The Straits Times says

Looking back to Raffles to move ahead

The Government's decision to observe the bicentennial of Stamford Raffles' arrival in Singapore in 1819 will no doubt occasion historical soul-searcing among Singaporeans. This is as it should be. If history is to be the present's engagement with the past, today's citizens must ask whether and how far the British adventurer should be linked to the happy existence of Singapore today. What should help to place the bicentennial in perspective is that the Age of Raffles was neither the beginning of Singapore, nor did its passing presage the end of the eponymous story. The advent of colonialism was an episode that marked Singapore's unfolding history since 1299, when Sang Nila Utama's arrival on these shores blended mythology and fact into the provenance of an identifiable piece of territory called Singapura. The Rafflesian Age ended with the Japanese conquest of Singapore in 1942. Yet, Raffles' arrival represented a decisive point of inflexion in Singapore's history.

That is because Raffles incorporated Singapore into emerging patterns of economic globalisation that help to define its destiny even today. While Singapura had been a part of Asian networks of trade long before Raffles had been born, he inserted it firmly into a global geography of trade and power that would transform the island into a world city. Colonial Singapore's complicity in the opium trade between India and China is a fact, but it is a fact of cruel and wayward times in which powers great and small were implicated. Within Singapore, the Age of Raffles was characterised by economic and social divides between the British ruling class and its local acolytes, and the teeming masses of "natives". Yet, even in that environment, Singapore was good enough to attract the unwanted of elsewhere: They would not have come otherwise. A multiracial society was born out of those exigencies. Raffles' colonialism was decidedly benign by the standards of murder and plunder practised in the United States or Australia or the Dutch East Indies, French Indochina, the Belgian Congo and apartheid South Africa. He left behind, not a history of physical extermination and territorial dispossession, but an entrepot that seized economic opportunities abroad while governed by the rule of law and constitutional gradualism at home.

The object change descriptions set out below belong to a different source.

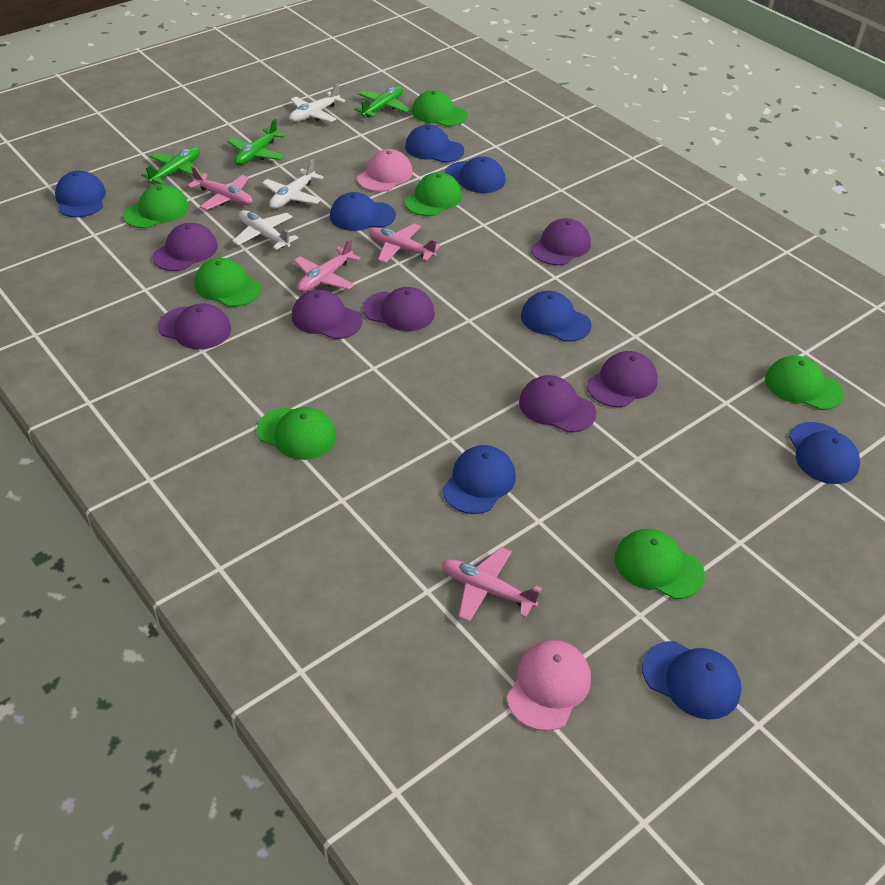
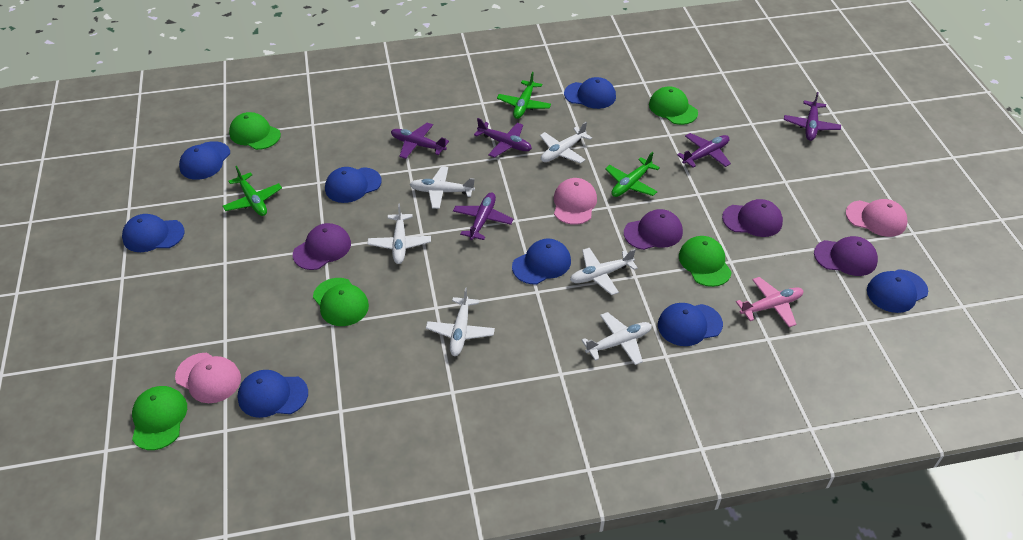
green cap: 7 -> 5
pink cap: 2 -> 3
pink plane: 4 -> 1
purple cap: 7 -> 4
purple plane: 0 -> 5
white plane: 3 -> 6

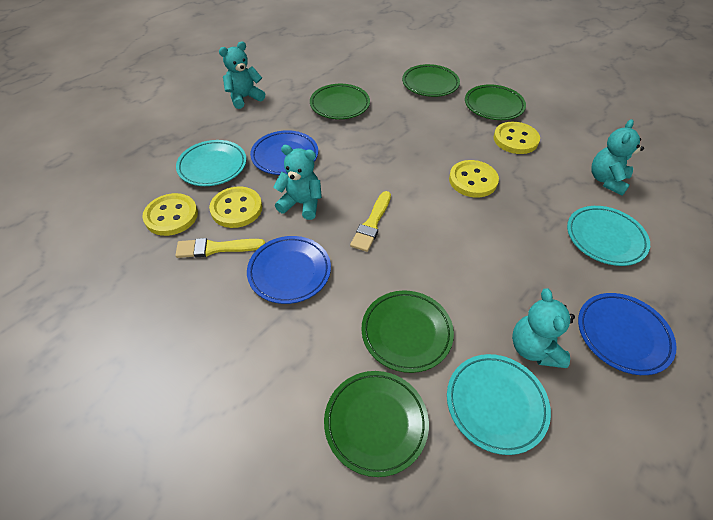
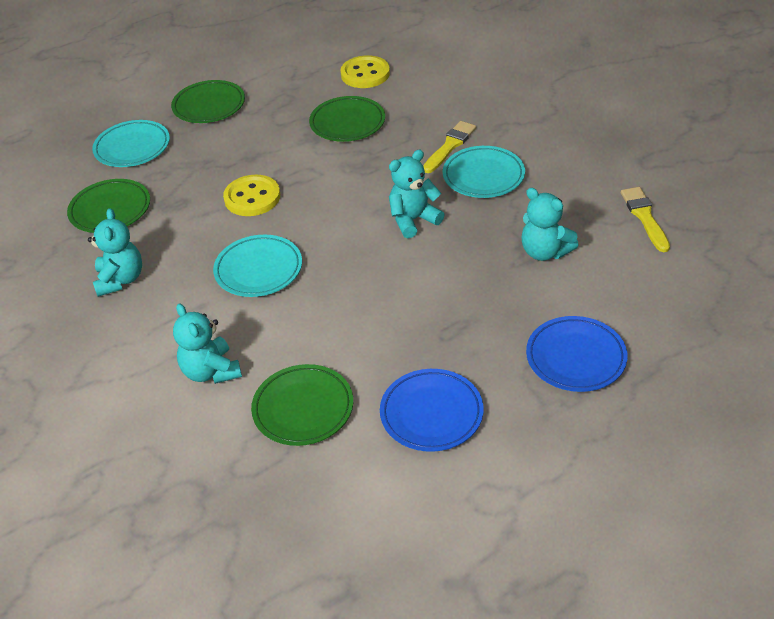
blue plate: 3 -> 2
green plate: 5 -> 4
yellow button: 4 -> 2

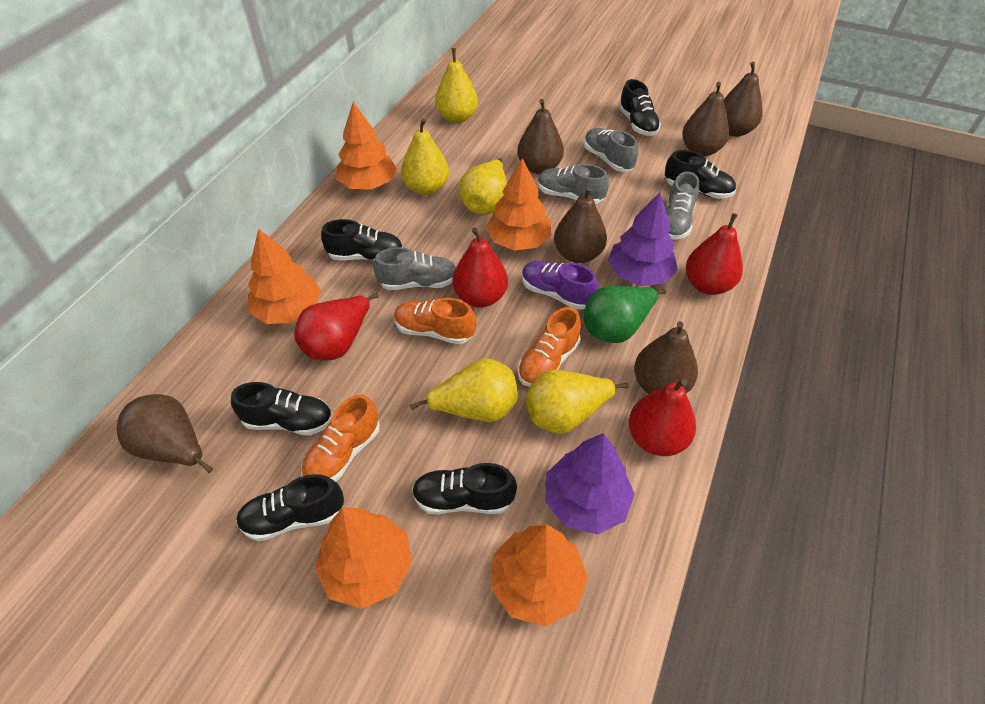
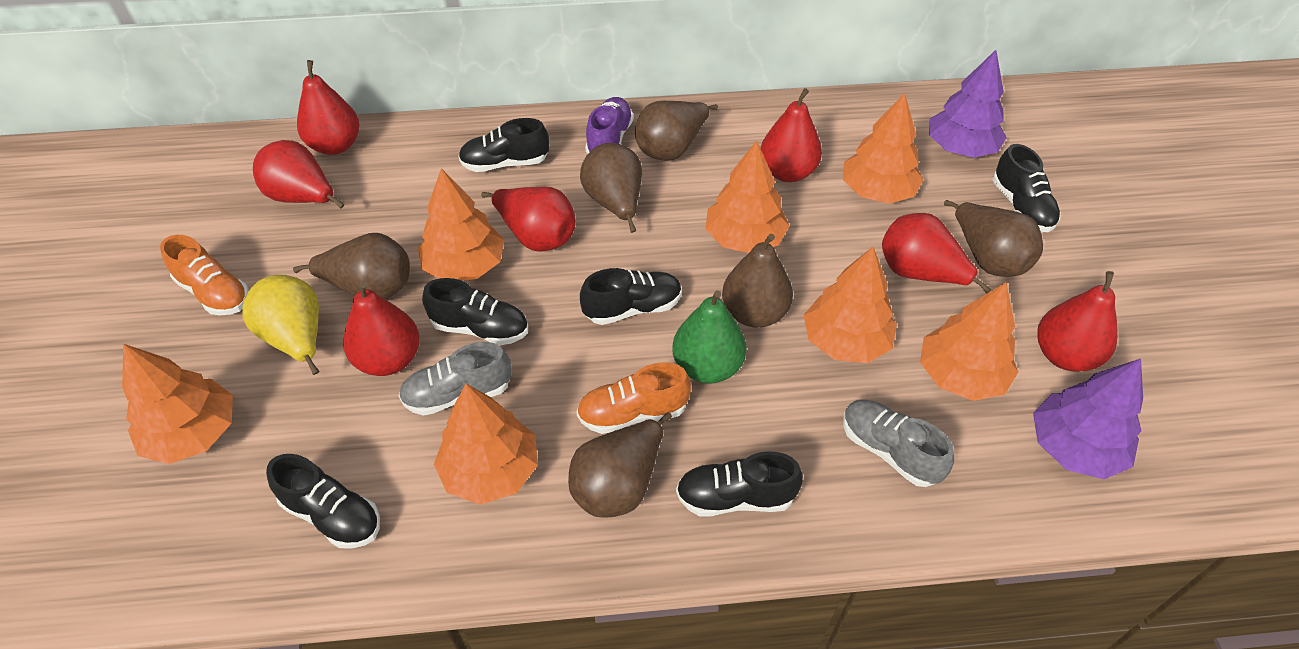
grey shoe: 4 -> 2
orange shoe: 3 -> 2
orange tree: 5 -> 7
red pear: 4 -> 7
yellow pear: 5 -> 1

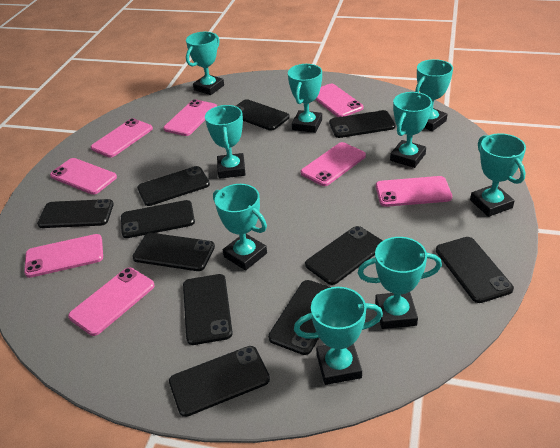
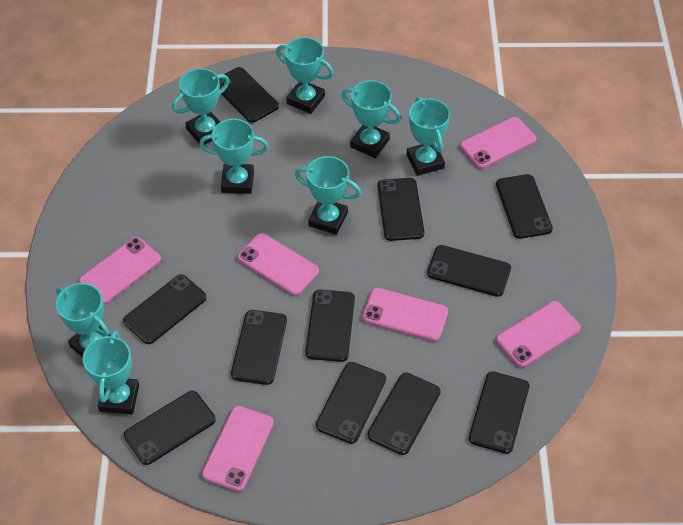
pink phone: 8 -> 6
turquoise trophy: 9 -> 8

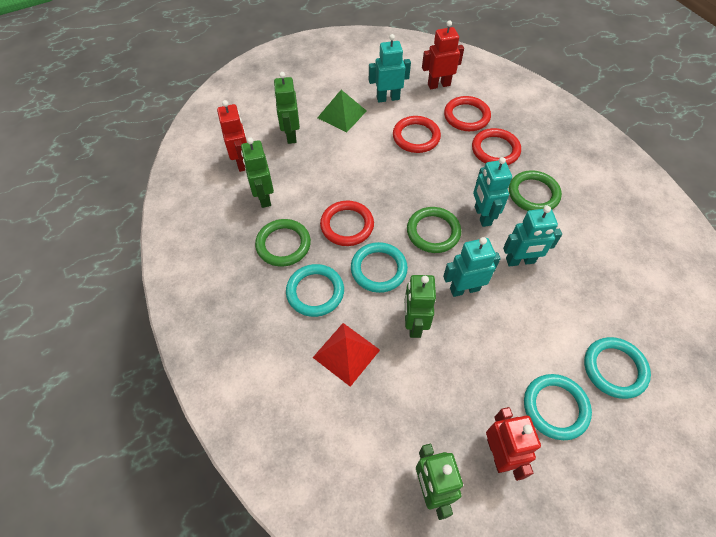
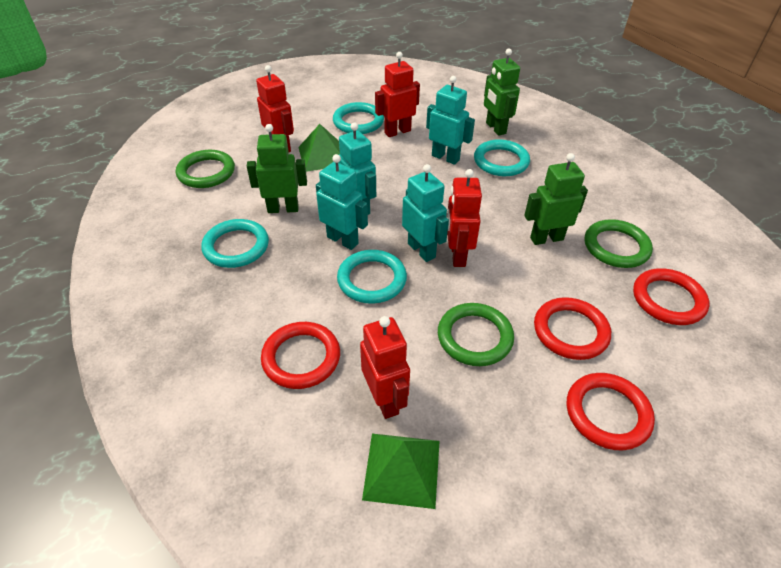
green pyramid: 1 -> 2
green robot: 4 -> 3
red pyramid: 1 -> 0
red robot: 3 -> 4

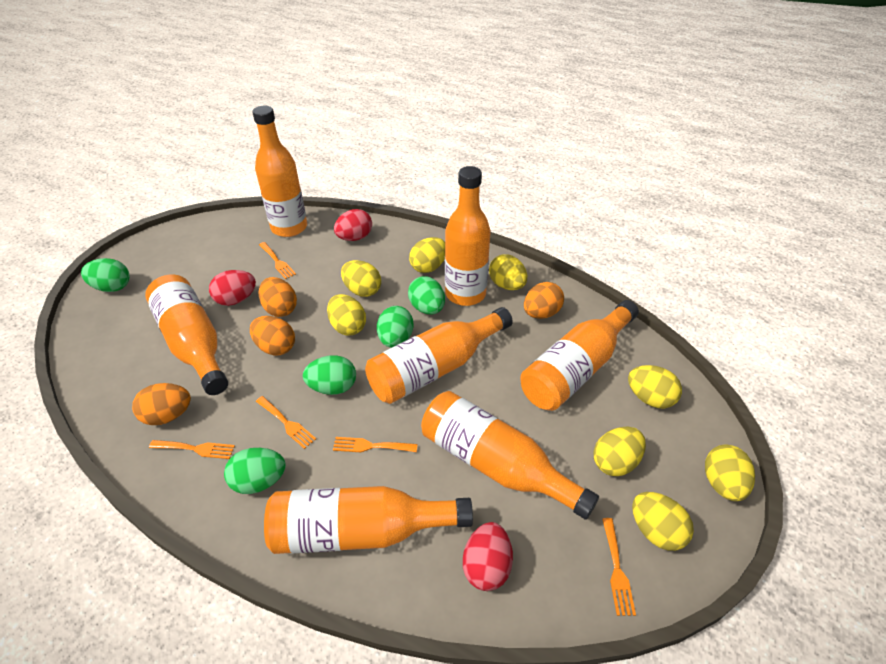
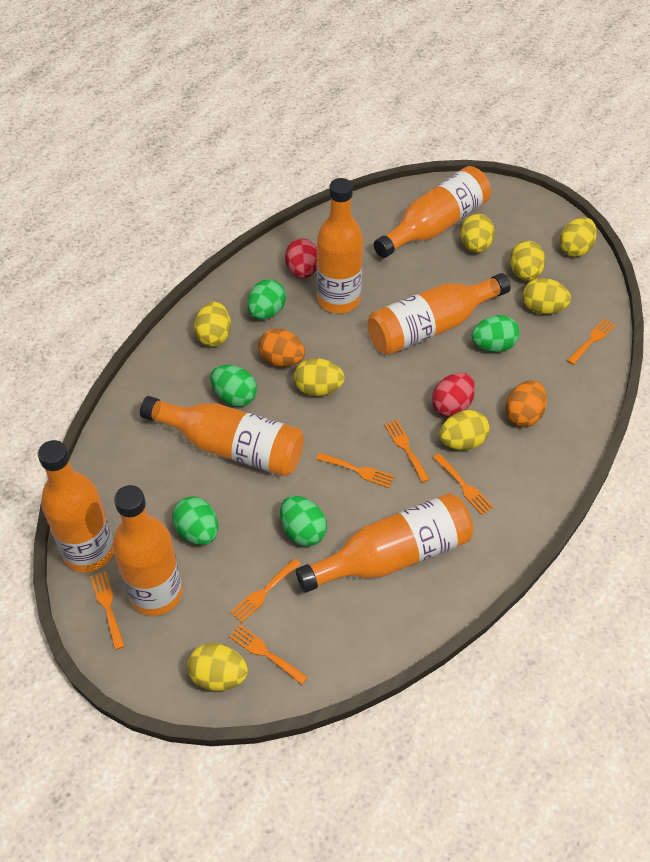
orange egg: 4 -> 2
orange fork: 5 -> 7
red egg: 3 -> 2

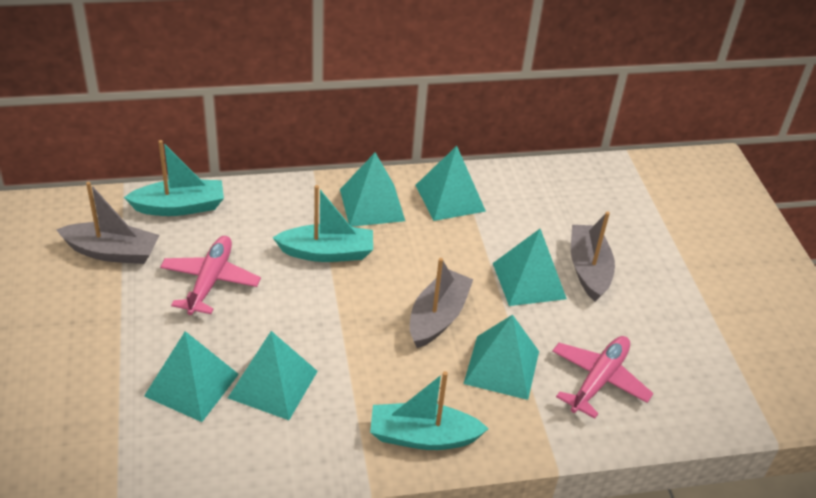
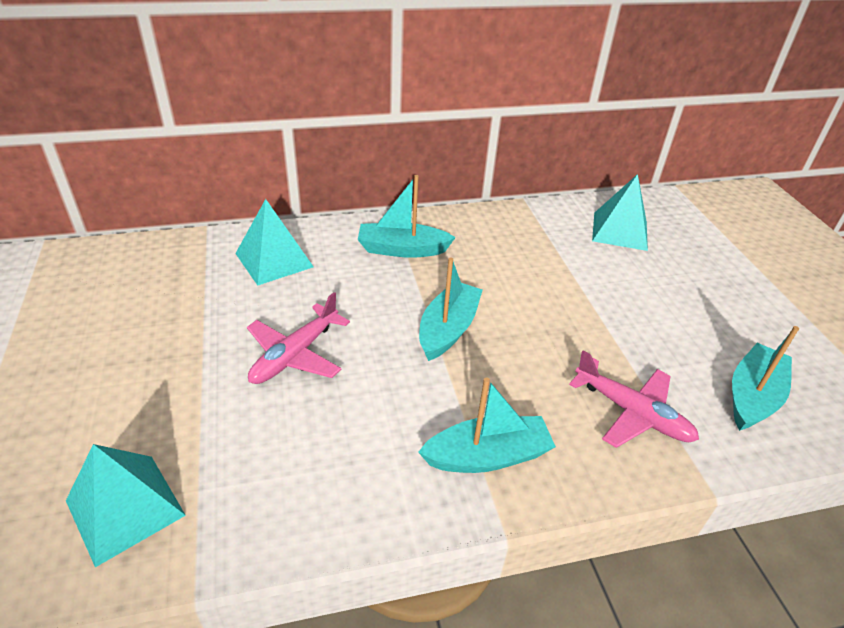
grey boat: 3 -> 0
turquoise boat: 3 -> 4
turquoise pyramid: 6 -> 3

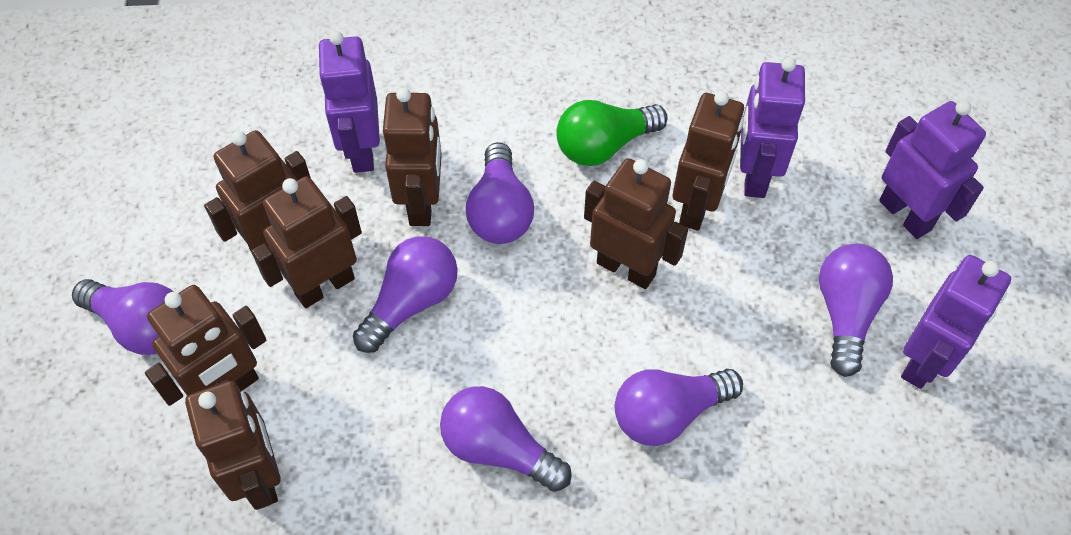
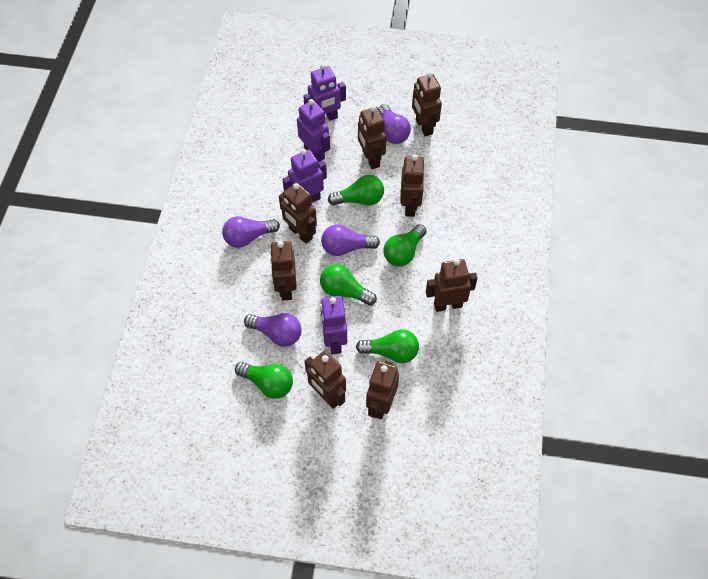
brown robot: 7 -> 8
green light bulb: 1 -> 5
purple light bulb: 6 -> 4

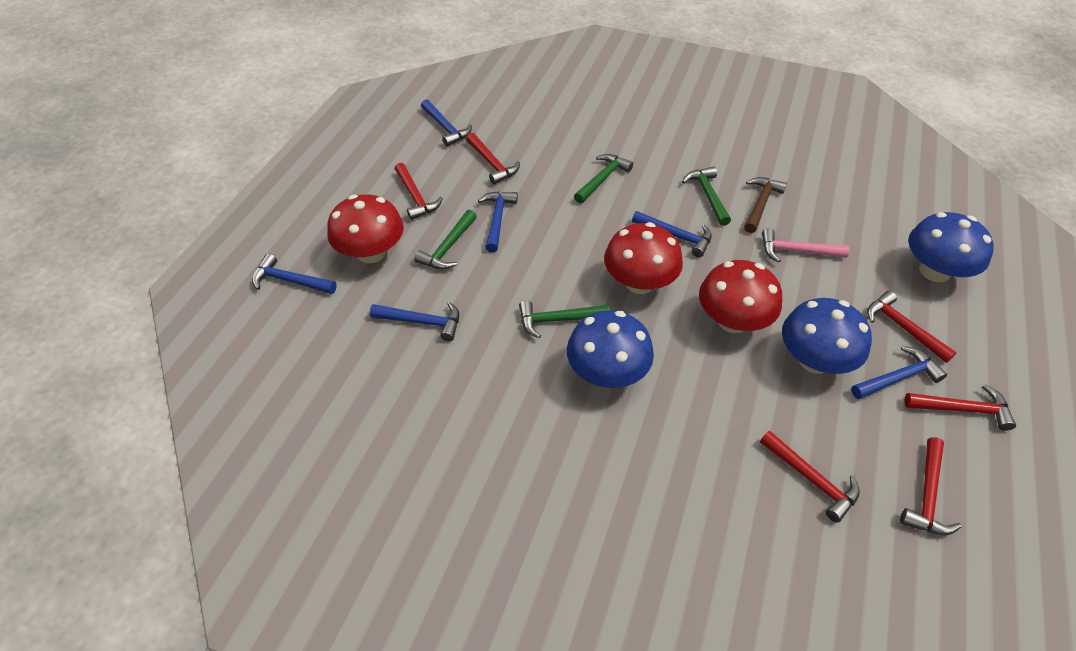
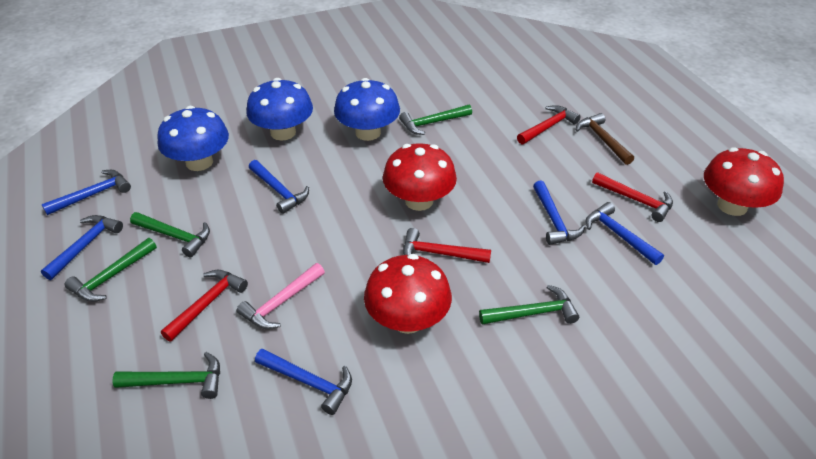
green hammer: 4 -> 5
red hammer: 6 -> 4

Any angst over the bicentennial should be tempered by the fact that the 150th anniversary of Raffles' arrival was observed in 1969, just four years after Singapore had become independent. The decades since then have seen this country being transformed beyond his wildest imagination. Today, Singaporeans would be more self-confident than they were then in marking the historical appearance on their land of a man who had come as a coloniser but had left behind a people who would become a nation with a state of their own.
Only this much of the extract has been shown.